My heir, Thorin thinks, the negotiator, the calm and the politic, fierce with a blade and nigh as good as a wizard with words. Sometimes Thorin worries that Kíli has too much of his mother in him—of Thorin's own bloodline, too much _Durin_—sometimes he thinks that is why the boy is so wild and impetuous and _difficult_, that he has too much spirit to know what to do with. But Fíli—

Fíli could be a great king, given time.

"All right," he says at last, beating the dust from his hands against the skirt of his tunic. "I will come. You go back and tell Balin to cease his fretting."

Fíli nods, and steps back a pace. When his brother remains staring fixedly at the floor, unmoving, he hesitates.

"Kíli, are you coming?"

"No," Kíli says, stubbornly not looking up. "I will stay a little."

Fíli looks confused and perhaps a little hurt, but he does not argue, just stands uncertainly a moment. Kíli waves him on impatiently.

"Go on, Fíli! I'll make certain he comes with me back to the Hall."

And Fíli goes without a word. Thorin watches him disappear into the corridor beyond the door, and then frowns at his youngest nephew.

"That," he says harshly, "was unkind."

"Fíli understands," Kíli mutters. "He knew I wanted to talk with you alone, he's not a fool."

"I know, but that might make it worse. Say your piece, then, and quickly, so that we might overtake him before he reaches the Hall and you, sister-son, can make your apologies before we are close enough for the others to hear. Am I understood?"  
Kíli nods, still not raising his eyes, but he does not say anything.

"Kíli."

He takes a deep, sharp breath.

"You know," Kíli says, very quickly so that all the words tumble a little over his tongue, as though he speaks before he can change his mind, "I would have shot him for you if you had but asked me to—you did not have to do it—I would have."

Ah. So that is what this is about.

"I know you would have. But I am the King. A dart from my hands will mean more to them than from yours. Do you understand? It is not a question of your skill, Kíli. You have proven yourself many times over on this quest."
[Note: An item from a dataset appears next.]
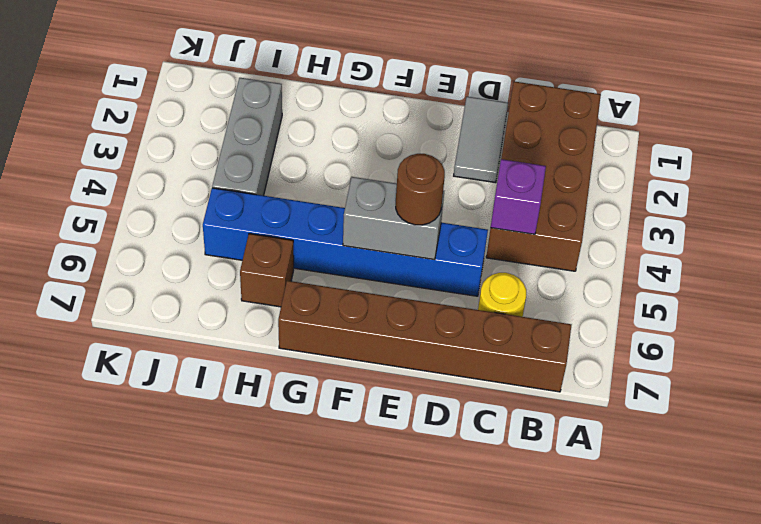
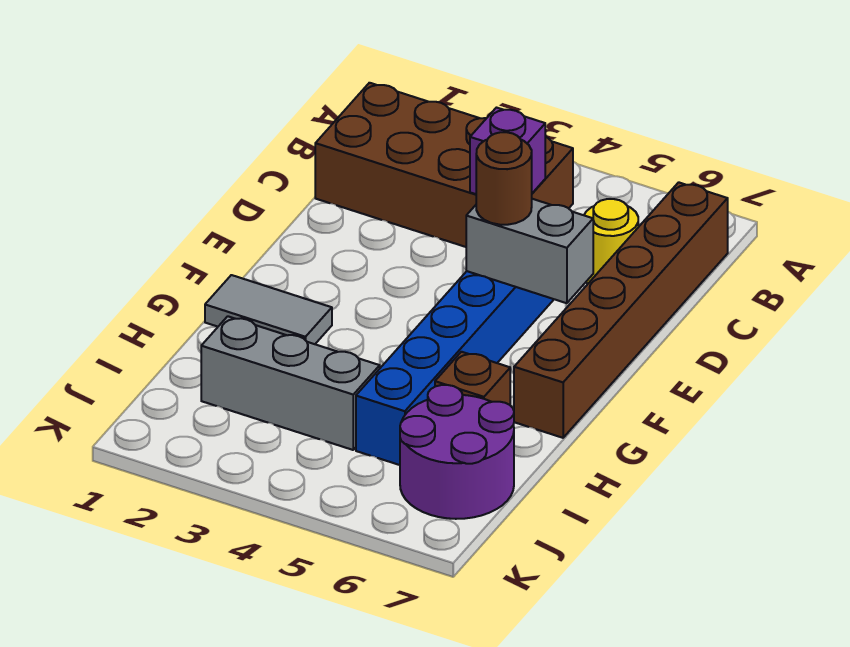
grey tile D1:D2 level 1 -> grey tile G1:G2 level 1
grey brick E5:F5 level 2 -> grey brick E5:E6 level 2
none -> purple round brick I6:J7 level 1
He had thought Kíli would brighten up at that, but he does not. Instead he looks up, his eyes dark and wide. He does smile, but there is something a little sickly about it.

"Oh," he says. "I see."

And Thorin is in haste, for he does not want Fíli to have to walk all the long way back to the main Hall alone, but he knows that somehow something he said has wounded his youngest sister-son. It is at moments like this that he feels his helplessness—when he feels anew the loss of their father, and how pitifully poor a surrogate he has been, the king without a kingdom.

"Sit with me a moment," he says, gesturing to the stone floor beside him. After a moment's hesitation, Kíli obeys, cautiously relaxing into the arm Thorin sets carefully around his shoulders.
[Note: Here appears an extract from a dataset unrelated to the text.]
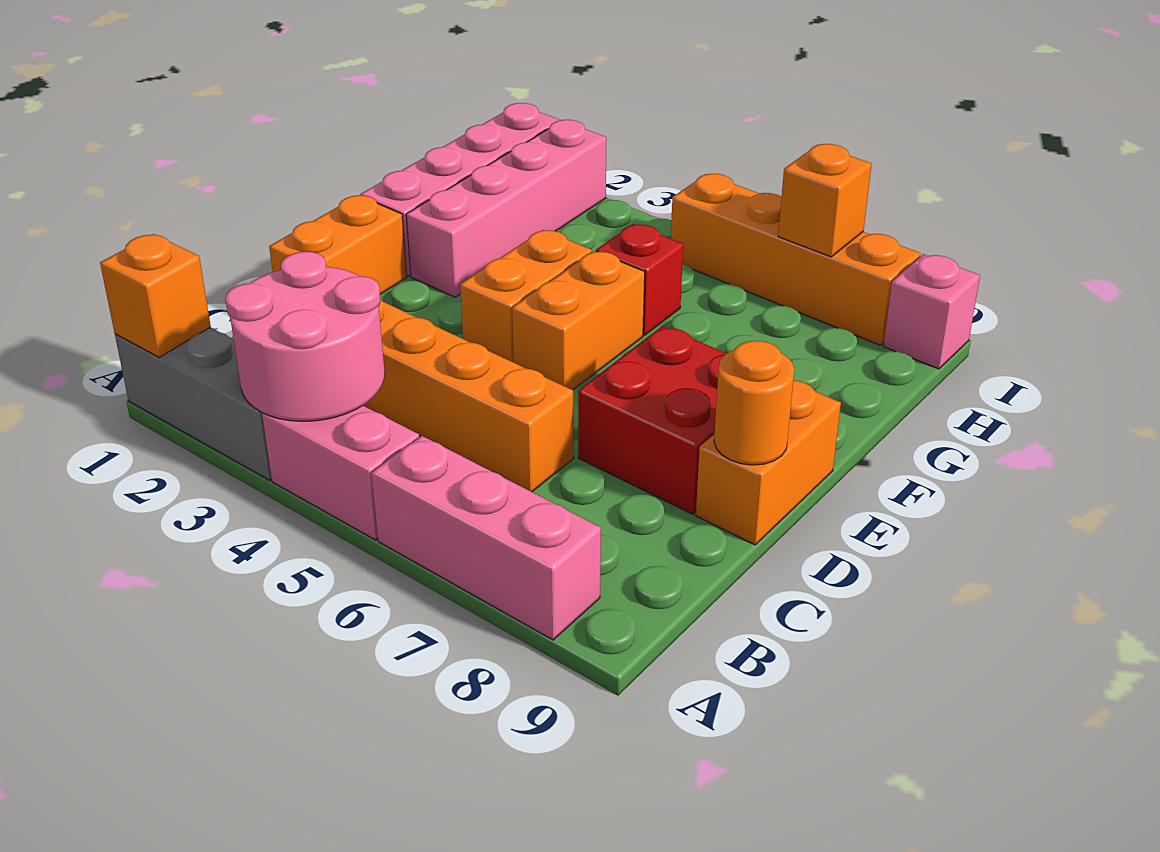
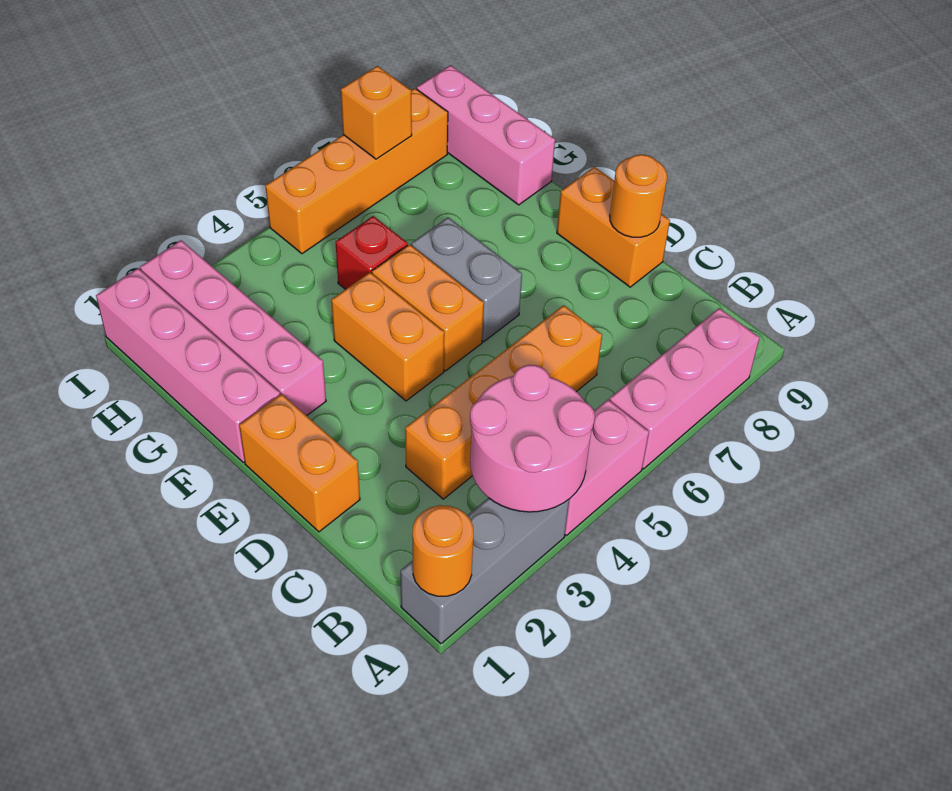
orange brick A1 level 2 -> orange round brick A1 level 2
red brick D7:E8 level 1 -> none
none -> grey brick E6:F6 level 1
pink brick I9 level 1 -> pink brick G9:I9 level 1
"Now, then," Thorin says. "What is troubling you, Kíli?"

"Nothing," the boy answers quickly—too quickly. Thorin shoots him a warning look from beneath his lowered brows, and Kíli flushes childishly in response, ducking his head.

"I mean," he amends resignedly, "I only—I could have made that shot."

"I believe you," Thorin says, bewildered by how his sister-son seems fixed upon that point. "Your mother taught you well." A thought strikes him. "Do . . . You miss her?"

"Mother?" Kíli flashes him a startled look that quickly turns pensive and then a little shamefaced. He shrugs. "Fíli misses her, he talks about her sometimes. I just wish that we could send her word, that she could know that we are all right. That we did it after all, that we're here. That the dragon's dead."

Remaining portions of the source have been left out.